Senate Finance Committee Unveils New Mental Health Discussion Draft. On September 22, Senate Finance Committee leaders released the committee’s third discussion draft to address mental health policy challenges.
Earlier this year, Chairman Wyden (D-OR) and Ranking Member Crapo (R-ID) announced five key areas that the committee would be addressing—improving access for children and young people, furthering the use of telehealth, ensuring parity, strengthening the workforce, and increasing integration, coordination and access—and the bipartisan duos of committee members that are leading each initiative. The telehealth discussion draft was released in May and the children/youth discussion draft was released in June.
The latest discussion draft—led by Senators Stabenow (D-MI) and Daines (R-MT)—is focused on strengthening the mental health workforce. Similar to the Ways and Means Committee proposal discussed above, it would provide for coverage of marriage and family therapist services and mental health counselor services under Medicare Part B. To further address mental health workforce shortages, the draft would also support new Medicare-funded residency slots to train psychiatrists, would expand Medicare’s Health Professional Shortage Area Physician Bonus Program, and would allow hospitals and other entities to provide evidenced-based programs for physicians to improve their mental health and reduce burnout. With respect to Medicaid, the draft would increase the capacity and number of mental health care providers under the Medicaid program and would require the Department of Health and Human Services (HHS) to issue strategic guidance to increase mental health and substance use provider education, recruitment and retention, and improve workforce capacity in rural and underserved areas. A full summary of the discussion draft’s provisions can be found here.
The final two discussion drafts, focused on ensuring parity and increasing integration, could be released in the coming weeks, and further action on a comprehensive Finance Committee mental health package—along with the related efforts of other key congressional committees—appears increasingly likely during the lame duck session.
President’s Pandemic Statement Raises Questions on Continuation of PHE. During his recent 60 Minutes interview, President Biden’s off-the-cuff comment that “the pandemic is over” had instant ramifications in Washington, DC.
Key administration officials sought to walk back the president’s definitive words, stressing that he also stated during his interview that “we still have a problem with COVID; we’re still doing a lot of work on it.” In addition, HHS, in a tweet, reaffirmed the administration’s commitment to providing at least 60 days’ notice before ending the PHE.
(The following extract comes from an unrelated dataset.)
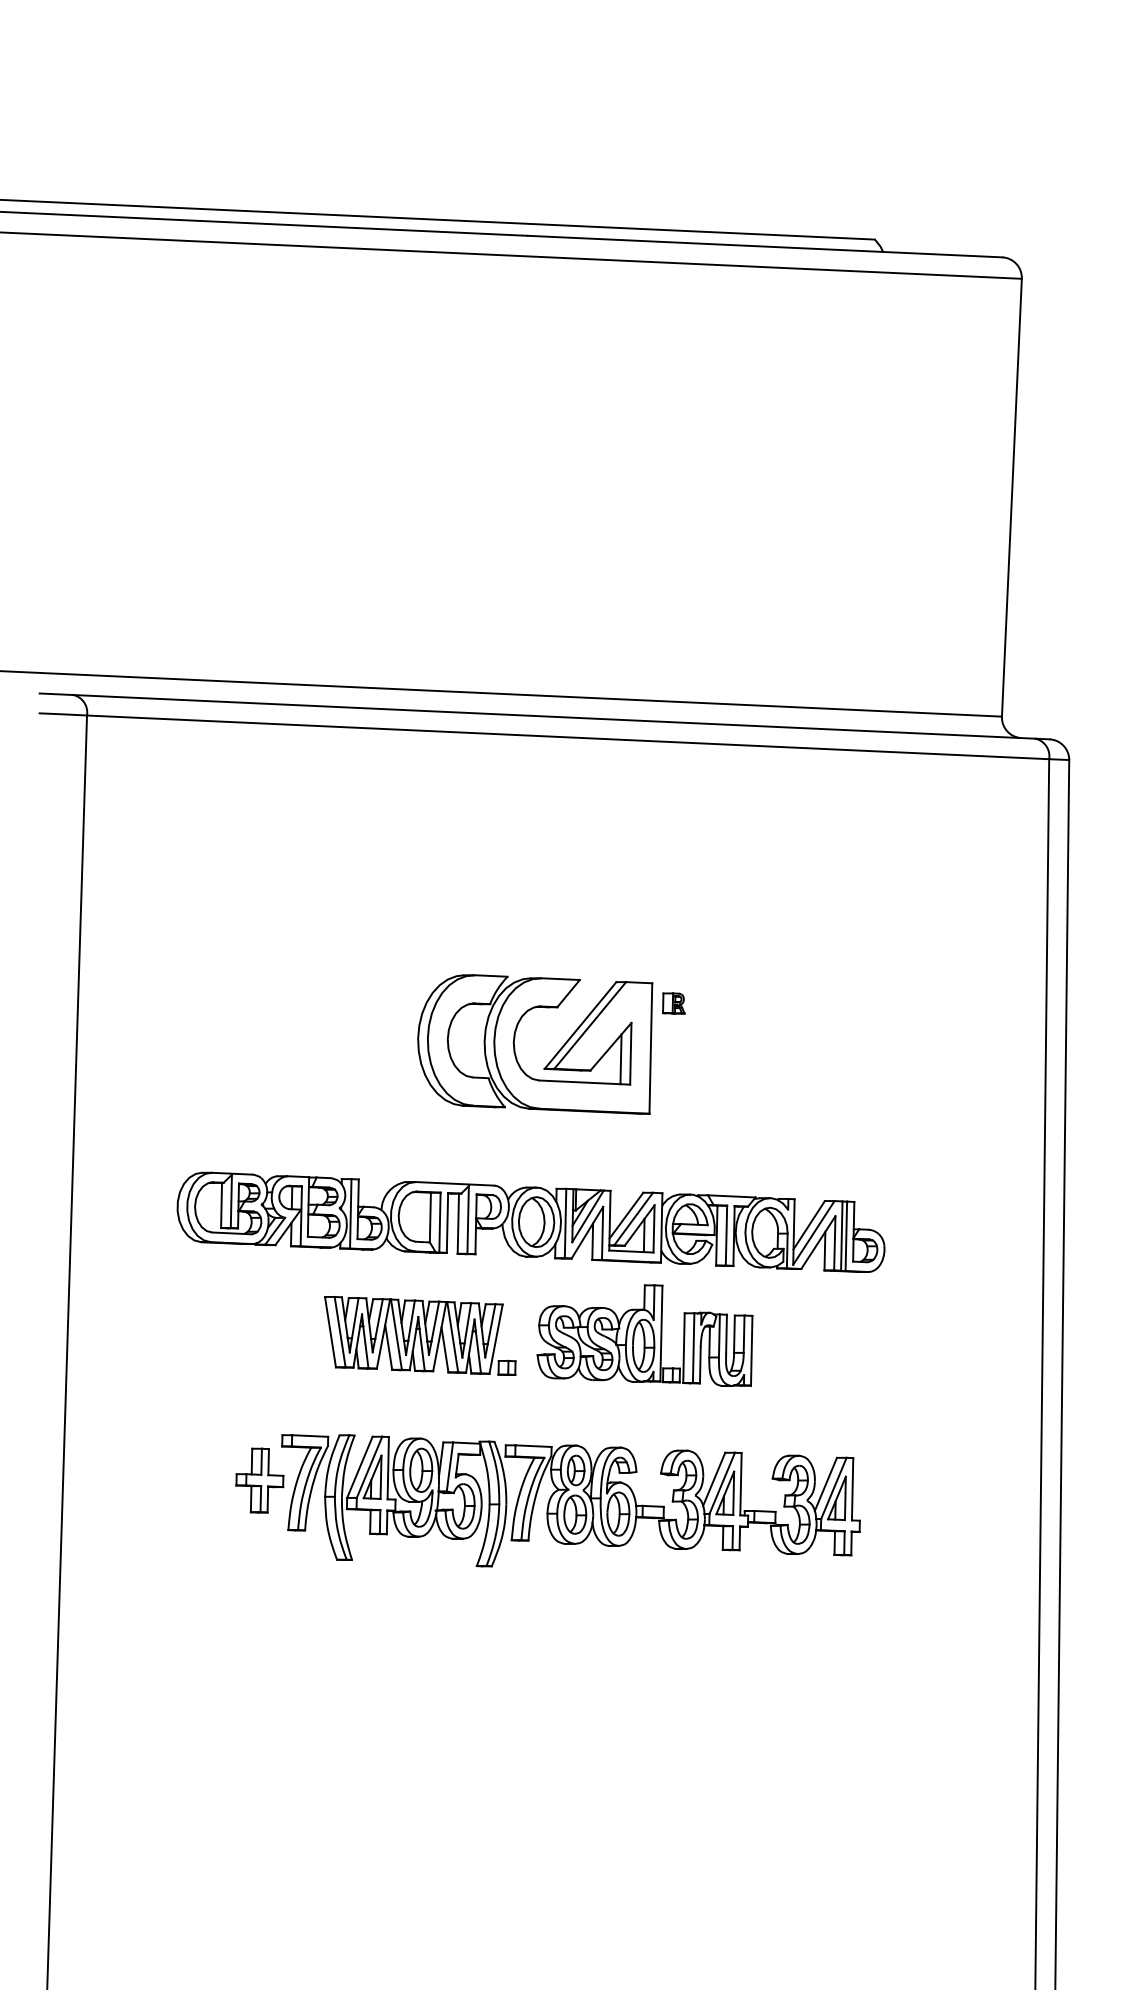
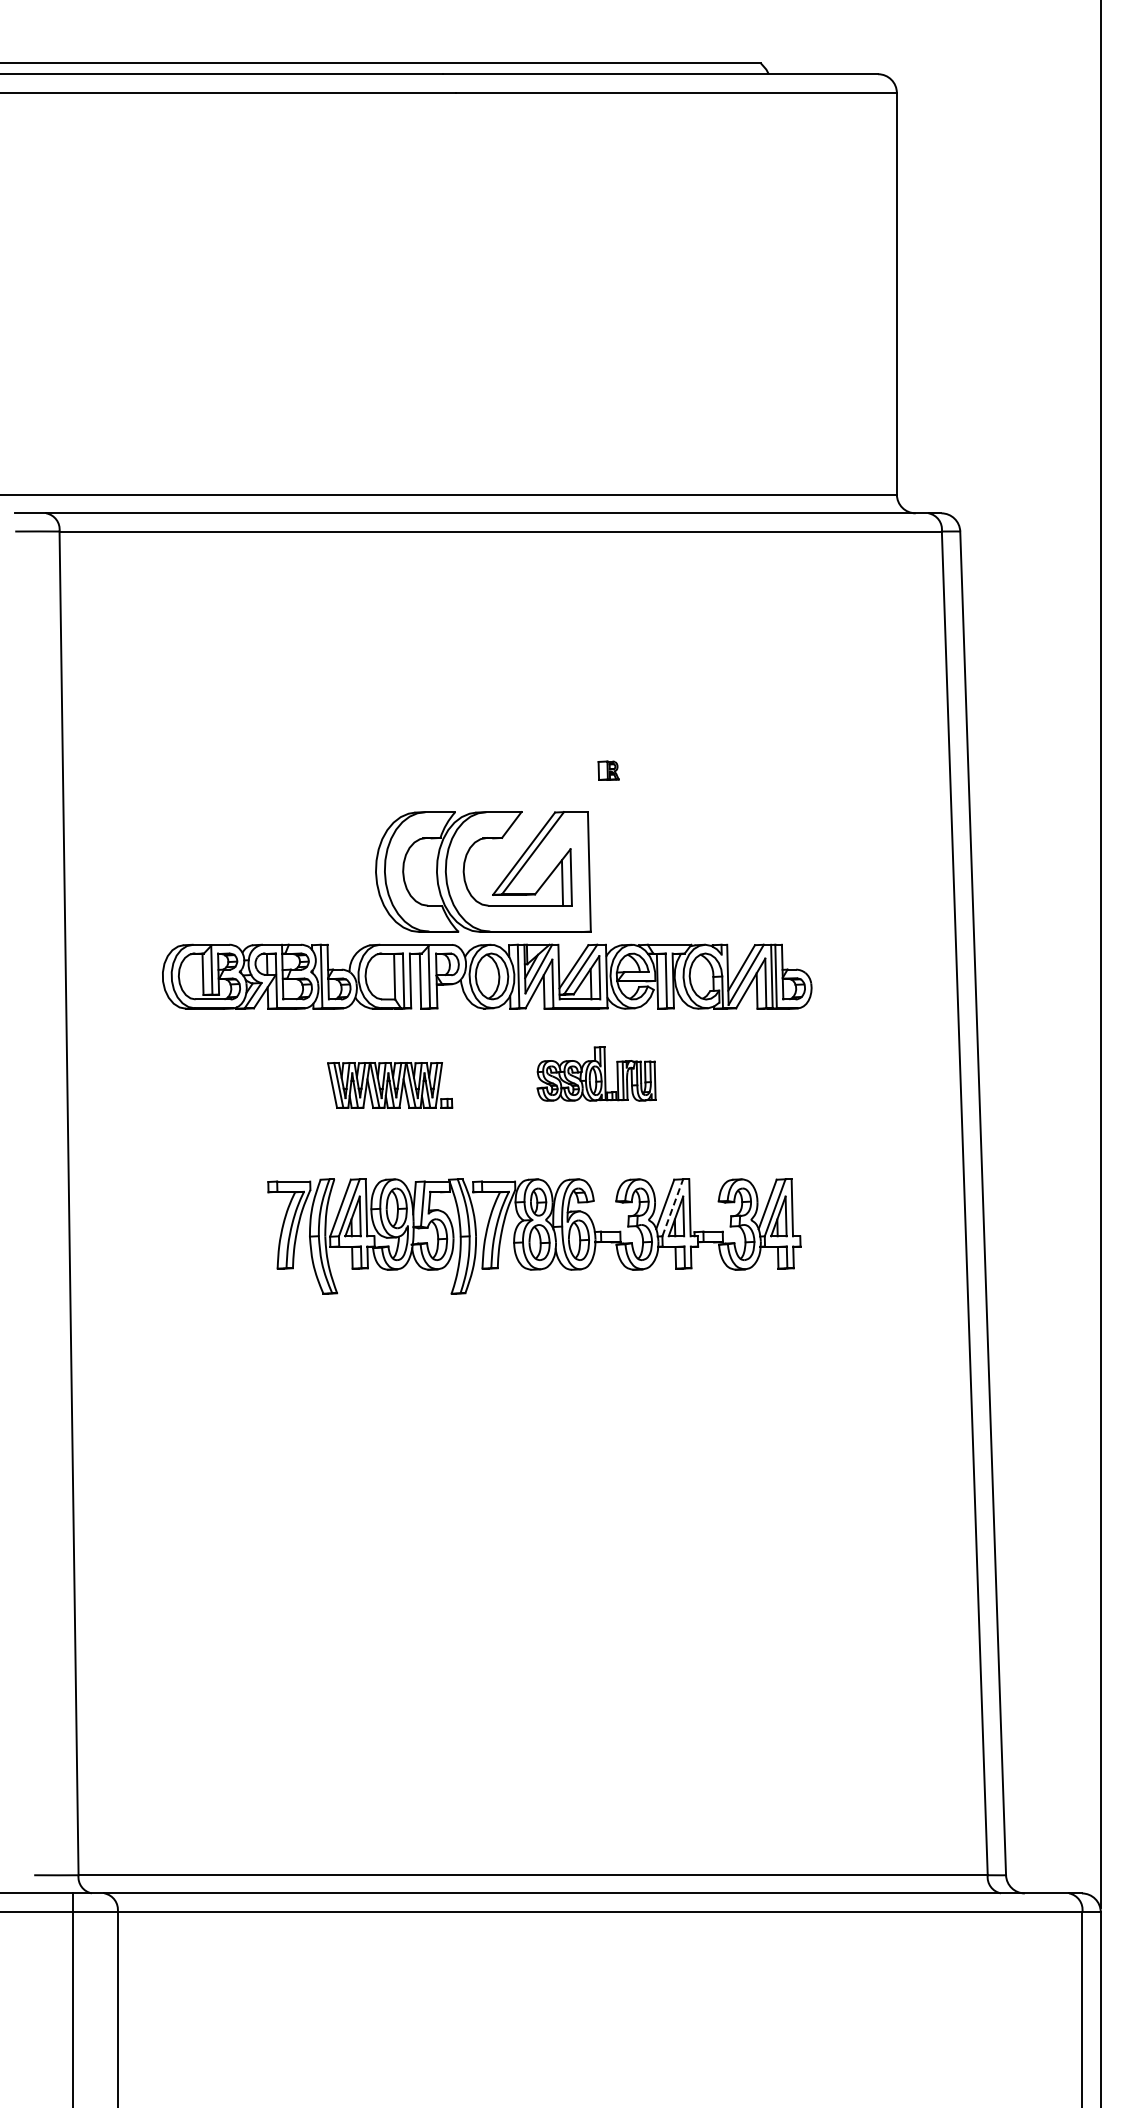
part: (515, 1047) -> (465, 876), moved
part: (645, 1333) -> (596, 1073), size x0.6
part: (419, 1335) -> (389, 1085), size x0.7
part: (259, 1480) -> (249, 1224), removed
line: (721, 1482) -> (672, 1207), solid -> dashed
The most recent PHE extension runs through mid-October and, given that we are well within that 60-day window, another extension is expected. The next presumed three-month extension would run through mid-January 2023, but November 15 is the deadline for the 60-days’ notice commitment with regard to whether it will extend beyond mid-January.
Given the number of flexibilities that are currently tied to the COVID-19 PHE and the implications of changes in such policies on healthcare stakeholders, we continue to follow this issue closely and will provide additional updates in the coming weeks and months.
The clock ticks down on the end of FY 2022, and Congress works to finalize a CR before the new fiscal year begins on October 1. Weekend votes are possible.